Улицы были по большей части пустынны, дома – в отметинах от пулеметных и винтовочных пуль, а недалеко от Кремля здания были разрушены орудийными снарядами. В центре города едва ли можно было найти целую витрину магазина: разбитое стекло заменяли грубо сколоченные доски. Над городом как пелена висела мрачная, унылая атмосфера. Большевики устроили свой штаб в здании, впечатляющий экстерьер которого лишь подчеркивал грязь и запустение внутри. Как и Смольный, это здание было битком набито немытыми солдатами, рабочими, всякими хулиганами и преступниками, которые были без разбора освобождены из тюрем большевиками. Через толпу мы пробирались к комиссару Московского военного округа Муралову. В ожидании его прихода нас развлекал его адъютант – слишком вычурно одетый щеголь, который украсил себя парой револьверов системы «Маузер», тремя или четырьмя ручными гранатами немецкого образца, двумя свистками и полицейской дубинкой и вылил на себя не меньше флакона дешевого одеколона. Исходившие от него запахи не делали общее зловоние в приемной меньше; воздух в ней был густой смесью ароматов немытых тел и дешевого курительного табака. Деловито и не очень вежливо адъютант согнал трех или четырех грязных на вид индивидов с роскошной кушетки в стиле Людовика XV. Но из боязни познакомиться с их спутниками – объектами интереса энтомологов – мы отказались от приглашения присесть.

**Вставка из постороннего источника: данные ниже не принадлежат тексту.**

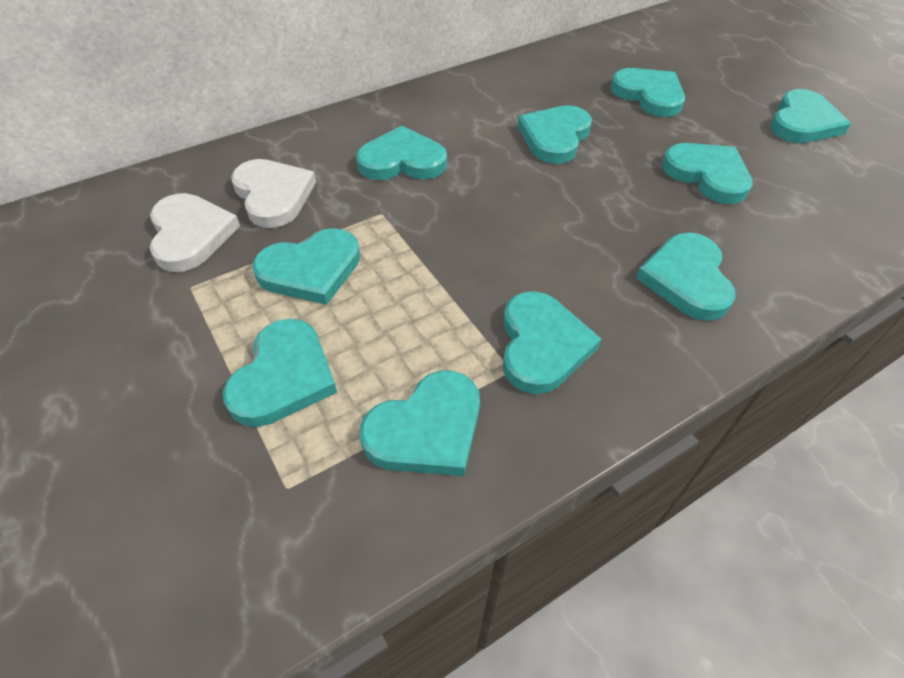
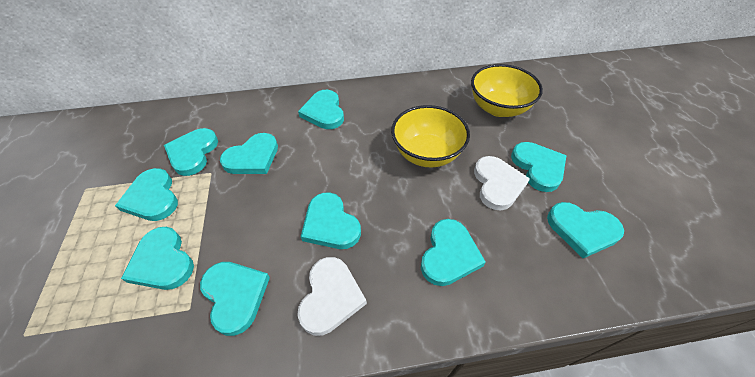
yellow bowl: 0 -> 2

Муралов был приятным сюрпризом. Это был высокий темнобородый русский с открытым лицом, умными глазами, густо поросшими волосом руками и очень низким голосом. Мы сразу же понравились друг другу. Показав ему документ, выданный нам Иоффе, и назвав свой род занятий, мы объяснили ему, какое соглашение заключили с Центральным правлением железных дорог, и попросили его о сотрудничестве, и он с готовностью согласился. Более того, предоставил нам полную свободу действий на территории, вмещающей сотни соединительных железнодорожных линий, грузовых платформ и маневровых подъездных путей, которые составляли Московский железнодорожный узел.
В его кабинете мы составили радикальный план на следующий день и изложили предлагаемые нами меры по телефону Центральному правлению железных дорог; и они там согласились осуществлять наш план. Мы вернулись в свой вагон с чувством, что сегодня хорошо поработали.
На следующее утро на главной станции железнодорожники были готовы сделать свою часть работы, но машинисты, водители грузовиков и рабочие бригады не явились. Так как все эти люди подчинялись распоряжениям большевиков, мы поехали и пожаловались Муралову. Муралов вызвал к себе руководителей бригад численностью около двадцати пяти человек и спросил, почему не выполняются его распоряжения. Никакого объяснения не было.
– Если ваши бригады завтра в семь утра не будут на местах, готовые начать работать, – сказал Муралов, – я расстреляю шестерых из вас; вы сами будете тянуть жребий, кто пойдет под расстрел.
Большевики были у власти менее месяца, но Россия уже знала, что у них была неприятная манера исполнять свои угрозы до буквы. Так что я не удивился тому, что на следующее утро бригады были на месте в семь утра. Мы разобрались с перегруженным железнодорожным узлом за два дня. Целые поезда стояли на железнодорожных насыпях, пустые товарные платформы были вывезены по железнодорожным веткам и поставлены в поле. Наши методы подверглись сильной критике со стороны технического персонала; но, я думаю, они были оправданы, так как через три дня железнодорожные пути были свободны, путаница – ликвидирована, и поезда со столь необходимым продовольствием могли отправляться в Петроград, а также с провизией и фуражом в противоположном направлении – в Киев и к армии, воевавшей на юго-востоке. Именно благодаря этим вовремя прибывшим поставкам генерал, командовавший юго-западной армией, получил возможность удержать триста тысяч солдат в окопах и отвлечь на себя внимание такого же количества немцев.
Глава 15
Приблизительно в это время большевистские газеты раскрыли подробности перемирия, которое Ленин и Троцкий предложили Верховному главнокомандованию Германии в расчете на переговоры о немедленном заключении мира. Генерал Духонин в Ставке отказался передать это предложение немцам. Духонин был освобожден от своих обязанностей большевиками, и главнокомандование российскими армиями было передано младшему офицеру – прапорщику Крыленко. Духонин отказался покинуть свой пост. Ходили слухи, что Крыленко действует против Ставки. Мы с Бойлем решили, что для нас, возможно, будет работа в Ставке, и добились, чтобы наш вагон спецназначения был отправлен из Петрограда в Брянск через Московский железнодорожный узел, который мы разгрузили.